Researchers report a non‑invasive blood test that scans fragments of foetal DNA in maternal blood to flag thousands of genetic conditions and could sharply cut invasive prenatal procedures.
A small tube of blood may now rival a battery of hospital procedures. In new work, scientists describe a prenatal test that reads fragments of foetal DNA circulating in the mother’s bloodstream to search for thousands of single‑gene disorders, far beyond current chromosomal screens.
The claim is ambitious but not speculative, researchers argue, because the method builds on established cell‑free DNA analysis already used to detect aneuploidies and now extends it with high‑throughput sequencing and variant calling to scan large panels of genes linked to inherited disease.
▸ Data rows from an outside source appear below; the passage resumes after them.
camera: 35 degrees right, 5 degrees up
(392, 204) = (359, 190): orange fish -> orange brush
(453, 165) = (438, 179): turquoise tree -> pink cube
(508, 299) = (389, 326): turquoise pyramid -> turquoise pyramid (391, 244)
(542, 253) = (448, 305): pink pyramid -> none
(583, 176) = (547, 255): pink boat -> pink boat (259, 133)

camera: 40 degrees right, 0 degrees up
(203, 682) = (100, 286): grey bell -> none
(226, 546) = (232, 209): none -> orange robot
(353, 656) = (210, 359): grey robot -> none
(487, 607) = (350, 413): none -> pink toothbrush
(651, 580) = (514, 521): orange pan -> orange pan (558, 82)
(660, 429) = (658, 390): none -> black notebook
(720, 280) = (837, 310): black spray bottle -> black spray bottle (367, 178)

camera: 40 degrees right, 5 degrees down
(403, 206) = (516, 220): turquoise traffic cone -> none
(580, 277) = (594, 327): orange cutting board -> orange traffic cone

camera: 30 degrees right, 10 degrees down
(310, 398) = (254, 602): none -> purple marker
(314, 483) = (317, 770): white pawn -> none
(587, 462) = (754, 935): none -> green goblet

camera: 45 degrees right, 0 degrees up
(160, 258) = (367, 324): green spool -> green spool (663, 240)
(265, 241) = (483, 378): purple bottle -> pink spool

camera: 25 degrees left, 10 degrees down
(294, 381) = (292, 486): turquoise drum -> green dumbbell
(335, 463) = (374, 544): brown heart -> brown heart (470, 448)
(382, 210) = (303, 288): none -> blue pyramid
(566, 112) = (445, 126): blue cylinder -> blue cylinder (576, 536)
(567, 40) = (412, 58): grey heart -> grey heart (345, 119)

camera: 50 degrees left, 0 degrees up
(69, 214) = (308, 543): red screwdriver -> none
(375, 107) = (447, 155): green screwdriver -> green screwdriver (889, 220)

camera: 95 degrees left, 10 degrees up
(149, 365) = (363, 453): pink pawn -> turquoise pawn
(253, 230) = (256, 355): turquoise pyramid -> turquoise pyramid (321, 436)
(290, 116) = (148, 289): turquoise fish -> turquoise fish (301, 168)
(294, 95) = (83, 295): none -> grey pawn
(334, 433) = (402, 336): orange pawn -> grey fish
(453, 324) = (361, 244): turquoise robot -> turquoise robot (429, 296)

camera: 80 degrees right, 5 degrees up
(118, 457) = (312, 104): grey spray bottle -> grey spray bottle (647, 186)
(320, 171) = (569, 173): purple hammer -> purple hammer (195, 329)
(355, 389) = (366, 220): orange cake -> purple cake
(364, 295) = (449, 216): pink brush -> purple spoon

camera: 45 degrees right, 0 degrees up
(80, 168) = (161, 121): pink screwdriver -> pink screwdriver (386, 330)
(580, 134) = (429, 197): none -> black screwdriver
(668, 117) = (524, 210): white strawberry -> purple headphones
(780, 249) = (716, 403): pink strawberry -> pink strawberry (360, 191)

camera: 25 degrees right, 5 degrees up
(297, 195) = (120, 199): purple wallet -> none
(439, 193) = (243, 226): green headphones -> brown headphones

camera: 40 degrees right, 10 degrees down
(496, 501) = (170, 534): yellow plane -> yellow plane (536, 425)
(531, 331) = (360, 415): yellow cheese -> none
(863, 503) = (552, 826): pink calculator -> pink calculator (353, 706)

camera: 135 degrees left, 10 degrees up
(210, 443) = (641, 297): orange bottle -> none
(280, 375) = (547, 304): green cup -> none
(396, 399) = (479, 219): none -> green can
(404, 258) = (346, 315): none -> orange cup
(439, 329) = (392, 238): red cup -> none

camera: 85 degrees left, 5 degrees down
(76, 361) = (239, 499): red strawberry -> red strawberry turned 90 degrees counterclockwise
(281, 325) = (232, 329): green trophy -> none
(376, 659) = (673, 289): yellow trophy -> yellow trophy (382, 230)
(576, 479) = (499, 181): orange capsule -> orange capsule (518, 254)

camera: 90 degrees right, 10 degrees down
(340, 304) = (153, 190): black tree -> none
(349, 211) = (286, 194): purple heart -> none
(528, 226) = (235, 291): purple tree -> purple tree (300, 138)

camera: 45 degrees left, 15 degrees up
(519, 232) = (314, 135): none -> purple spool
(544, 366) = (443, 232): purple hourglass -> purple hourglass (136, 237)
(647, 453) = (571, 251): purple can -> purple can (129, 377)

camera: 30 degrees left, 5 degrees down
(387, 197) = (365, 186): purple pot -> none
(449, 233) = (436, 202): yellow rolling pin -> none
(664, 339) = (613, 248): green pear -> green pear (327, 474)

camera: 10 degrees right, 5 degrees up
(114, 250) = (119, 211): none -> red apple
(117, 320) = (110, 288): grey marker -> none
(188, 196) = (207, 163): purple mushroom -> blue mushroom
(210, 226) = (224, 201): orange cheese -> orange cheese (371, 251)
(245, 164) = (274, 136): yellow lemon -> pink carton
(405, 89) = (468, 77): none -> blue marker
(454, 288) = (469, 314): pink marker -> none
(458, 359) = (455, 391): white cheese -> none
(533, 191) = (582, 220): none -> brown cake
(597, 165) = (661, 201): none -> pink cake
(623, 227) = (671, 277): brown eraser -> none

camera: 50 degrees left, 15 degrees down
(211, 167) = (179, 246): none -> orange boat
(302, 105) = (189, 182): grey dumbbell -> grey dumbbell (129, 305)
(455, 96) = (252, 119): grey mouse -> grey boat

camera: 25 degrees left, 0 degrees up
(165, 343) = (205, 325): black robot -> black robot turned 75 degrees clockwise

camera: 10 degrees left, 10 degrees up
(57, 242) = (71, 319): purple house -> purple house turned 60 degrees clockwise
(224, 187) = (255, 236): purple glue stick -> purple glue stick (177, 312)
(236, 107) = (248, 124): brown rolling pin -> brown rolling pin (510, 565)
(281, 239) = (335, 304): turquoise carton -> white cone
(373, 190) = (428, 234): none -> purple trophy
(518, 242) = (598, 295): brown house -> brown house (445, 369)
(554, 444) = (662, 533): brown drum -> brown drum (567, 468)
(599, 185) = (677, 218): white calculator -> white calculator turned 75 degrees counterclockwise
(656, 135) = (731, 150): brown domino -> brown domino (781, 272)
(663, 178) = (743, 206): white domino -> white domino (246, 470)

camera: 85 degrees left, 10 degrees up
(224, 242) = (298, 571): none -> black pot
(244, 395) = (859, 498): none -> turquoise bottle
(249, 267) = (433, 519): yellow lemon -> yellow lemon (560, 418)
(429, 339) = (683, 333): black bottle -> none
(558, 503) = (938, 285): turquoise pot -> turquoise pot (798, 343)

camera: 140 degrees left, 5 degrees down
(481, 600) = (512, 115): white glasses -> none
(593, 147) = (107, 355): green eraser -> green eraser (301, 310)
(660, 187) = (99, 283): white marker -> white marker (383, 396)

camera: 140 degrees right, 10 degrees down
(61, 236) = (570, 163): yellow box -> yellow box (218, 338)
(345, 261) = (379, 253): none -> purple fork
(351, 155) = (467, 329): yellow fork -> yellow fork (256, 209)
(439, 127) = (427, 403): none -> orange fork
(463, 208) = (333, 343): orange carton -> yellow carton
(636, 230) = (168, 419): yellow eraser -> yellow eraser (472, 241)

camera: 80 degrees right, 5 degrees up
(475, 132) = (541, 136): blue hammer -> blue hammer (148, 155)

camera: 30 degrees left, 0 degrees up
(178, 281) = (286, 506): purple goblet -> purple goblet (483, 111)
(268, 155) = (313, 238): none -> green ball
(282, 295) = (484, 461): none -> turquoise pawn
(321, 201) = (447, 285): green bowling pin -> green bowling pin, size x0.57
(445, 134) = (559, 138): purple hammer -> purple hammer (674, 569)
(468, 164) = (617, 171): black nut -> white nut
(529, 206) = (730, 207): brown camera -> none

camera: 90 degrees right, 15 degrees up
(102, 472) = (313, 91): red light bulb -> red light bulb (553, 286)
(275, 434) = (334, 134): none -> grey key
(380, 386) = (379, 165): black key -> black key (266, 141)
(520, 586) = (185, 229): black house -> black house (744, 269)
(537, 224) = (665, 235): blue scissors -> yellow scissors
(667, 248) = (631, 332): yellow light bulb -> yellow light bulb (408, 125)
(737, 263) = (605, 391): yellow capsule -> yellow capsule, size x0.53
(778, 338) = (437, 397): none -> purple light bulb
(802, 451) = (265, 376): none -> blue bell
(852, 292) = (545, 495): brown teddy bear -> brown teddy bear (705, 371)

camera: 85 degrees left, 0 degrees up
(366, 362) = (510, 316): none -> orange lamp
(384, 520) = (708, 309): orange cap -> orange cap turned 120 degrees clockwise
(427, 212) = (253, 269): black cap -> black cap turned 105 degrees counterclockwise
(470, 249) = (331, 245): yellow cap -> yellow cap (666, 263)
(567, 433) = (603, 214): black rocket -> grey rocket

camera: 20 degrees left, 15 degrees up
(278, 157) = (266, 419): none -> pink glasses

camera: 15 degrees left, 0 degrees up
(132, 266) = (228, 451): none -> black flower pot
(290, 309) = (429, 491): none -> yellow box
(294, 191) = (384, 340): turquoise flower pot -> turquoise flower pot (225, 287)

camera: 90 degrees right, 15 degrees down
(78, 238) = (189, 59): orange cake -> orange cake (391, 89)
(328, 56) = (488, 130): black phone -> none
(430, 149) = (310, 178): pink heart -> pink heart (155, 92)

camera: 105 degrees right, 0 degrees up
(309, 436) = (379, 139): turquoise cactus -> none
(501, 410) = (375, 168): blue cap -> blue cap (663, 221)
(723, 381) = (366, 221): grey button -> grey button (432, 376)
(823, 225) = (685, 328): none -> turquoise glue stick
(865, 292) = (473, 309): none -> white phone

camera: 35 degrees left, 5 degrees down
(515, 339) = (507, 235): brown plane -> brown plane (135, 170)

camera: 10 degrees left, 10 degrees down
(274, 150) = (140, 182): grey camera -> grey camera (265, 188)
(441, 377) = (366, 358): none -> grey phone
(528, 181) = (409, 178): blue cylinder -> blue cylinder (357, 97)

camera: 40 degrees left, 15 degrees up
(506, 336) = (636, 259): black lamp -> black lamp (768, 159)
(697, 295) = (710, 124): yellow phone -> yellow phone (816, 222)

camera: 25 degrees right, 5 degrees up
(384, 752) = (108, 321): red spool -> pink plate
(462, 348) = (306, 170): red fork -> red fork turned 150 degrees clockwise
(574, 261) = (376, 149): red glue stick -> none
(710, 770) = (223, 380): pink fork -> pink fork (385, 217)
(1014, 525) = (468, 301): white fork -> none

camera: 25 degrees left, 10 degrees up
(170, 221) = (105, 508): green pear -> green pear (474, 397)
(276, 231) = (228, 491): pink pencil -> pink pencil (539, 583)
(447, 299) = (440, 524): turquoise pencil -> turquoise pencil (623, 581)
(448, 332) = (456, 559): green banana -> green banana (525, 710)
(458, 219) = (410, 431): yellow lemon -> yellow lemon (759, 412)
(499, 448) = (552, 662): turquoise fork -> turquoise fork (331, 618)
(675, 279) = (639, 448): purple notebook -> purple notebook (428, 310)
By matching foetal genetic variants against reference databases, the assay can flag conditions such as cystic fibrosis or muscular dystrophy without inserting a needle into the womb.
The promise is blunt. Fewer needles, fewer miscarriages. Teams behind the work say the approach could sharply reduce reliance on amniocentesis and chorionic villus sampling, procedures that carry a small but real risk of pregnancy loss. Yet they also concede that false positives, uncertain variants and unequal access will test genetic counselling systems and raise fresh questions about how much information parents can usefully absorb from a single vial of blood.